细胞被裂解后，裂解液中的有效成分立即抑制住细胞内的 Rnase，所以 RNA 得以保持完整。

也就是说，培养细胞由于很容易迅速与裂解液充分接触，所以其 RNA 不容易被降解；反过来讲，组织中的 RNA 之所以容易被降解，是因为组织中的细胞不容易迅速与裂解液充分接触所致。
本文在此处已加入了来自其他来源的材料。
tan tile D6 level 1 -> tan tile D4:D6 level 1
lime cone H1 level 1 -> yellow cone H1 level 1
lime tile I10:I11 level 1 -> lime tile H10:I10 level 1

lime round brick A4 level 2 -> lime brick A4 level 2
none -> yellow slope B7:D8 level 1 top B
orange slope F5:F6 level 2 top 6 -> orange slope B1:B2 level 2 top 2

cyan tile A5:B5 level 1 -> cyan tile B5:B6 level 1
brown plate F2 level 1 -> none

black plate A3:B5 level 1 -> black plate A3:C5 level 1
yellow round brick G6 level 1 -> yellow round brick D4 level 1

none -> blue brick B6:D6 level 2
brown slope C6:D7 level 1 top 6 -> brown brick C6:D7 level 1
因此，假定有一种办法，在抑制 RNA 活性的同时能使组织变成单个细胞，降解问题也就可以彻底解决了。

液氮碾磨就是最有效的这样一种办法。

但是，液氮碾磨方法非常麻烦，如果碰到样品数比较多的时候更加会有此感觉。

这样就产生了退而求其次的方法：匀浆器。

匀浆器方法没有考虑细胞与裂解液接触前如何抑制 Rnase 活性这个问题，而是祈祷破碎组织的速度比细胞内的 Rnase 降解 RNA 的速度快。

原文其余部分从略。